Peak flowering in May. Each bar is the share of Fendlera rupicola observations in which someone actually recorded the reproductive state and found the plant in flower, not the raw number of flowering records. That distinction matters: people observe plants far more in spring than in winter, so a bare count of flowering records partly measures when people go outside. Dividing by the number examined removes that. 116 of 143 examined observations were in flower, every one of them research grade. The whisker on each bar is a 95% Wilson interval. 5 months have fewer than 5 examined observations, so no proportion is drawn for them. This is still a global aggregate and not a forecast for your garden: the same species flowers on different dates in different hemispheres. Where a species has fewer than 30 flowering records we do not draw this chart at all. Computed from 10.15468/dl.cgje2x.

Where it actually grows measured, from 1,243 observations

Condition 5th percentile Median 95th percentile
Coldest month, mean daily low -12.4 °C -6.2 °C 1.0 °C
Warmest month, mean daily high 25.8 °C 29.0 °C 33.8 °C
Annual rainfall 257 mm 407 mm 580 mm
Rainfall in the driest quarter 31 mm 57 mm 83 mm

It is found where winters bring hard frost. This is not care advice and it is not a forecast. It is a measurement: we sampled the climate at every one of the 1,243 research-grade observations of Fendlera rupicola that carry a coordinate, and this is the range those places actually span. The 5th and 95th percentiles are used rather than the minimum and maximum, because a single cultivated specimen in a heated conservatory should not widen a tropical plant's range to the Arctic.

This is not a hardiness zone. A USDA zone is the average annual extreme minimum temperature. The figure above is the mean daily minimum of the coldest month, which is a different quantity and is typically far warmer. Reading one as the other would place a plant several zones too warm, so we do not publish a hardiness zone, because we do not have one. Climate from CHELSA V2.1 (Karger et al. 2017); occurrences from 10.15468/dl.cgje2x.

Also published as 8 synonyms

A synonym is not an error. It is a record of botanists disagreeing, in print, about where this plant belongs. Each of these was somebody’s considered answer.

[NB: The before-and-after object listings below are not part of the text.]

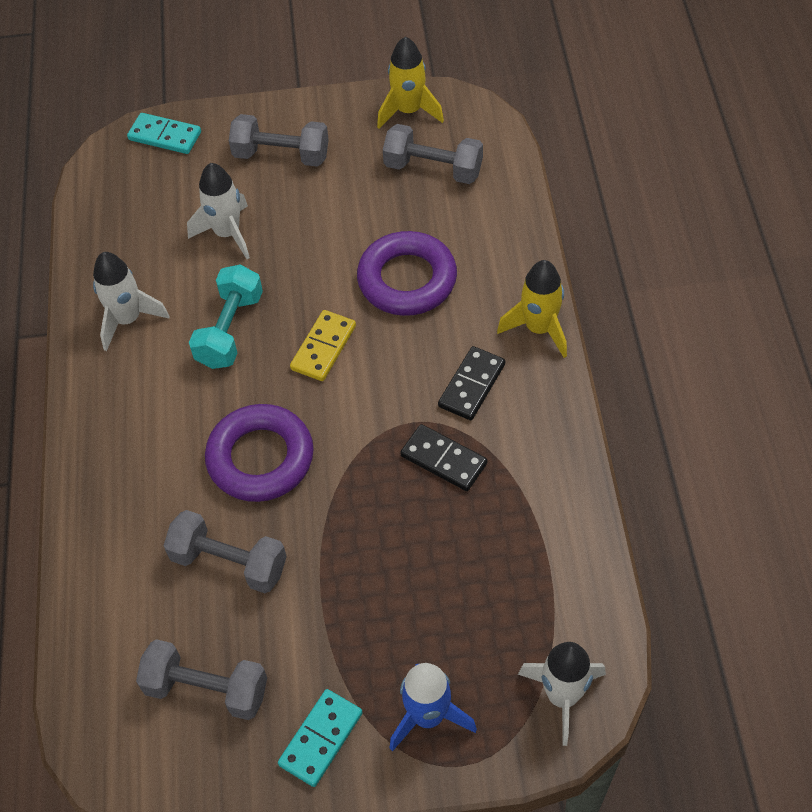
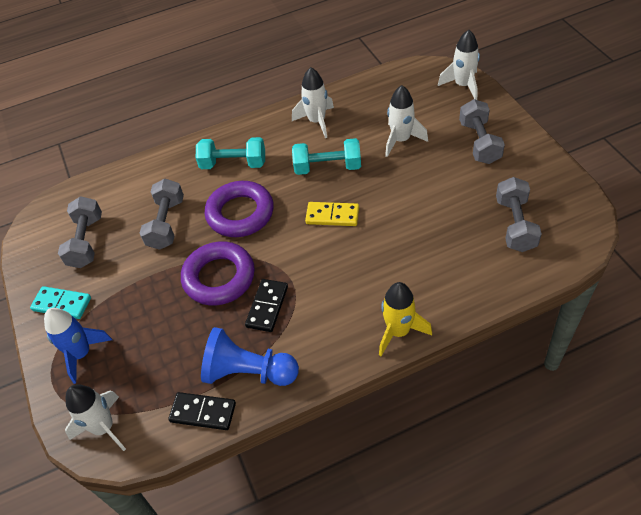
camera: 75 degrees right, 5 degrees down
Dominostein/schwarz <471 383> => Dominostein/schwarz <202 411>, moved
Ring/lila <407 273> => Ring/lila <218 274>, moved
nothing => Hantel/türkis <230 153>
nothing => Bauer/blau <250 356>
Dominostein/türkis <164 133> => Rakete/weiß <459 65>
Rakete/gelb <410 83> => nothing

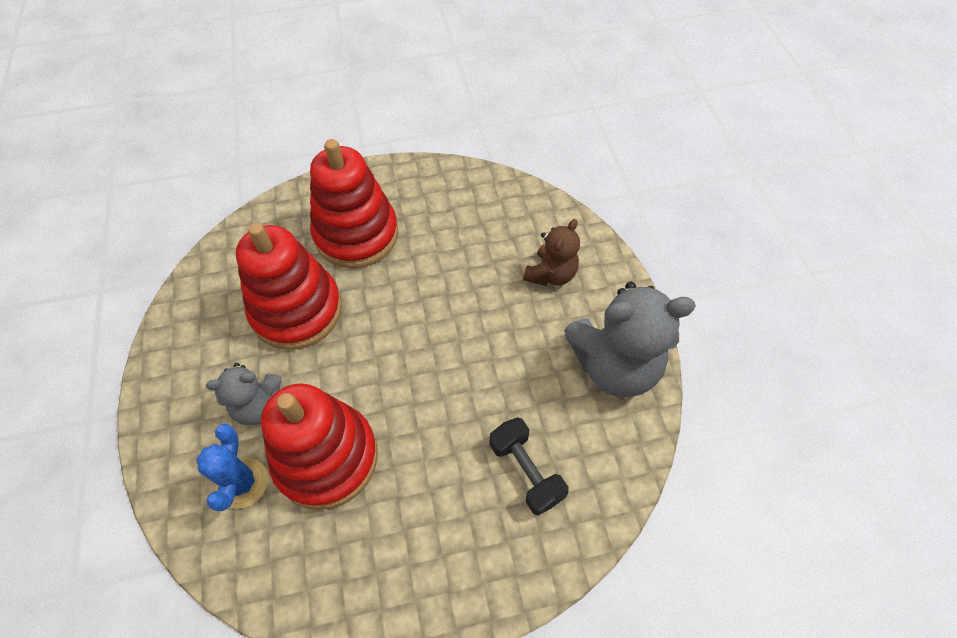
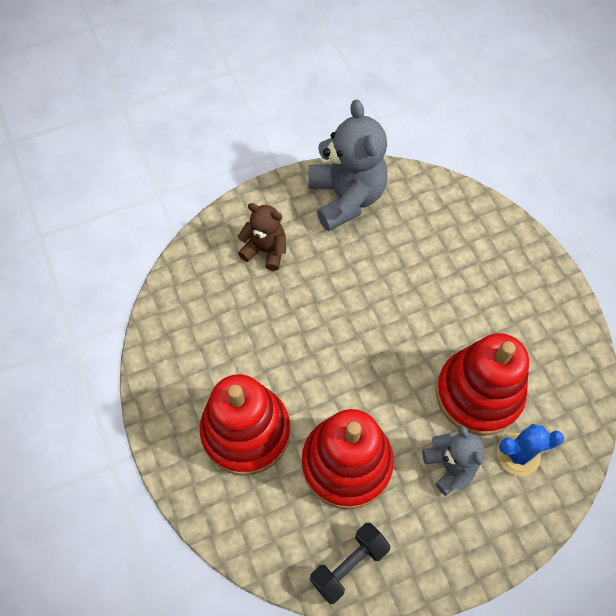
camera: 100 degrees left, 5 degrees up
Hantel/schwarz <529 466> => Hantel/schwarz <350 563>, moved

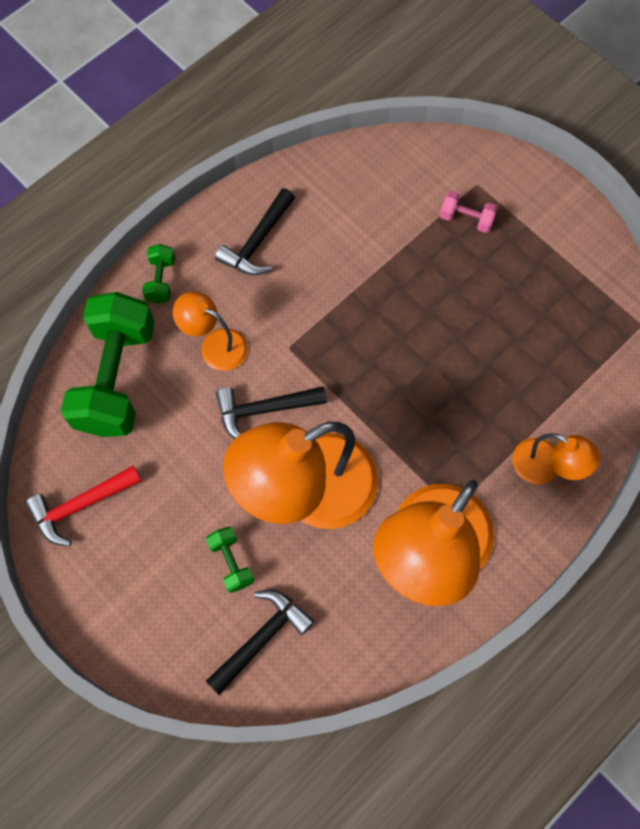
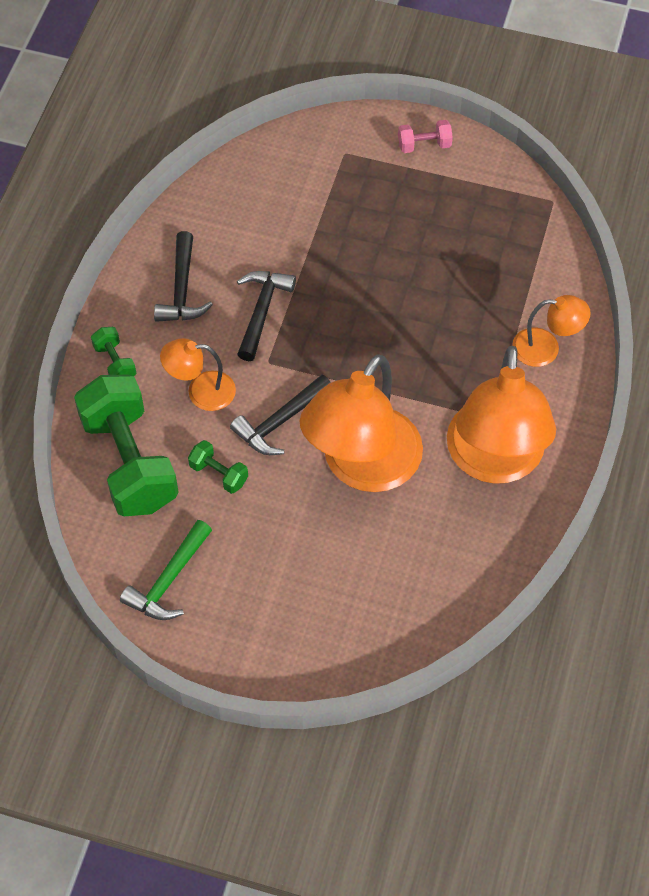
camera: 30 degrees left, 10 degrees down
Hammer/rot <83 506> => Hammer/grün <166 570>
Hantel/grün <230 560> => Hantel/grün <218 467>, moved
Hammer/schwarz <260 642> => Hammer/schwarz <266 316>, moved
Hantel/rosa <468 211> => Hantel/rosa <425 136>, moved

  • Edwinia wrightii (Engelm. & A.Gray) A.Heller
  • Fendlera falcata Thornber
  • Fendlera rupicola var. falcata (Thornber) Rehder
  • Fendlera rupicola var. lindheimeri A.Gray
  • Fendlera rupicola var. tomentella (Thornber ex Wooton & Standl.) Kearney & Peebles
  • Fendlera rupicola var. wrightii Engelm. & A.Gray
  • Fendlera tomentella Thornber ex Wooton & Standl.
  • Fendlera wrightii (Engelm. & A.Gray) A.Heller

Sourcesevery claim on this page

  1. World Flora Online Plant List. accepted name, authority, classification. CC0. Retrieved 2026-07-12.
  2. iNaturalist. photographs and flowering annotations, CC0 / CC BY / CC BY-SA only. per photograph. Retrieved 2026-06-27.
  3. Wikidata. common name (P1843), joined on the World Flora Online identifier (P7715). CC0. Retrieved 2026-07-13.
  4. Kew, World Checklist of Vascular Plants (WCVP v16). native distribution by TDWG level-3 botanical country, and life form. CC BY 3.0. Retrieved 2026-06-04.

We publish what we can source and we say so when we cannot. This page has no care advice and no toxicity claim, because we do not yet have those from a source we can cite.